Lantas apakah Tuhan benar-benar mendengar layaknya
makhluk? Seperti itulah pertanyaan-pertanyaan yang seringkali kita dengar,
entah itu dari kalangan anak kecil ataupun orang dewasa. Pertanyaan inilah yang
akan coba dijawab secara ringkas dan sederhana dalam tulisan ini.
Perlu dipahami bahwa Tuhan memiliki banyak sifat pada
Asmaulhusna, salah satunya adalah Tuhan itu maha mendengar (as-samî’), hal ini merujuk pada kesempurnaan pendengaran-Nya yang
tidak sama bahkan bertentangan dengan makhluknya. Tuhan mendengar segalanya
tanpa adanya alat, tidak terhalang, dan tanpa batas, yang mana hal ini sangat berbeda dari
pendengaran makhluk ciptaan-Nya.
Sebagaimana yang telah dijelaskan di atas bahwasanya
Tuhan mendengar tanpa adanya alat, seperti telinga yang mana ini adalah alat
pendengar yang digunakan manusia. sebagaimana yang pernah dikatakan Ustaz Abdul
Somad dalam beberapa kajiannya, beliau menekankan bahwa Allah tidak perlu
telinga untuk mendengar.
Seandainya Allah mendengar dengan alat maka Allah
serupa dengan makhluk, padahal Allah berfirman: “laysa kamitslihi syai’un wa huwa as-samî al-bashîr” (QS.

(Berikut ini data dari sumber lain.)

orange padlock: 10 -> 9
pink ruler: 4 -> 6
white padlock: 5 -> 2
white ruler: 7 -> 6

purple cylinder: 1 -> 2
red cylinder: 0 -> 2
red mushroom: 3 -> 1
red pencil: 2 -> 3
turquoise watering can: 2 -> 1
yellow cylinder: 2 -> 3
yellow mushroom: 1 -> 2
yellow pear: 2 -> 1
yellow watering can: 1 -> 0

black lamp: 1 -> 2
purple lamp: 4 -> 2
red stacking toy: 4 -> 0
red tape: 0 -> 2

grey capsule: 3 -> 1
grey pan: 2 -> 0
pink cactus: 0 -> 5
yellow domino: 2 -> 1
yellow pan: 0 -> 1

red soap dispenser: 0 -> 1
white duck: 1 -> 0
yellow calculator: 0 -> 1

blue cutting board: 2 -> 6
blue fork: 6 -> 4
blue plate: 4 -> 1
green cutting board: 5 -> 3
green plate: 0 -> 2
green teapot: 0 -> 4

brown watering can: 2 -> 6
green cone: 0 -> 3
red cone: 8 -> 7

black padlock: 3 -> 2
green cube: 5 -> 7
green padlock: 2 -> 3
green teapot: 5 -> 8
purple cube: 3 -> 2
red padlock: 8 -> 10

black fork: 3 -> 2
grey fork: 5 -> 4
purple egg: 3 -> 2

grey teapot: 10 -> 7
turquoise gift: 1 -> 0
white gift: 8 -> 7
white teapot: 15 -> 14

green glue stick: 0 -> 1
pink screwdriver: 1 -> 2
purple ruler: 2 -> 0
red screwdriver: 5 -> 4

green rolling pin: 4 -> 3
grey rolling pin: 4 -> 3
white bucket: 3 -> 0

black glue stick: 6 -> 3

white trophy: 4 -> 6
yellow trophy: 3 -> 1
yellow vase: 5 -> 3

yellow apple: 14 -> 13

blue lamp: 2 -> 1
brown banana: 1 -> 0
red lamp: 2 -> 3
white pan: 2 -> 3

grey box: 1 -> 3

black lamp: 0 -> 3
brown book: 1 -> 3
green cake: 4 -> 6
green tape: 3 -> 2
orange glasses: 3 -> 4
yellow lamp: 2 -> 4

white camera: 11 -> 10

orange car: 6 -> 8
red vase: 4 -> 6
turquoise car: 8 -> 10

Asy-Syura: 11) Ustaz Firanda Ardirja juga menegaskan sifat mendengar Allah
adalah sifat dzatiyah (melekat pada
diri Allah), bukan sifat yang butuh perantara seperti manusia.
Sebagaimana pula yang dikatakan oleh Imam at-Thahawi
dalam kitabnya Aqidah at-Thahawiyah “wainnahu subhânahu lahu sam’un bilâ udzunin
wabasharun bilâ hadaqotin” sesungguhnya Allah maha mendengar tanpa telinga,
dan melihat tanpa bola mata. Imam as-Sa’di juga mengatakan dalam Tafsir as-Sa’di, QS. Asy-syura: 11 “samî’un bilâ udzunin wa bashîrun bila
‘aynin” Allah mendengar tanpa telinga dan melihat tanpa mata.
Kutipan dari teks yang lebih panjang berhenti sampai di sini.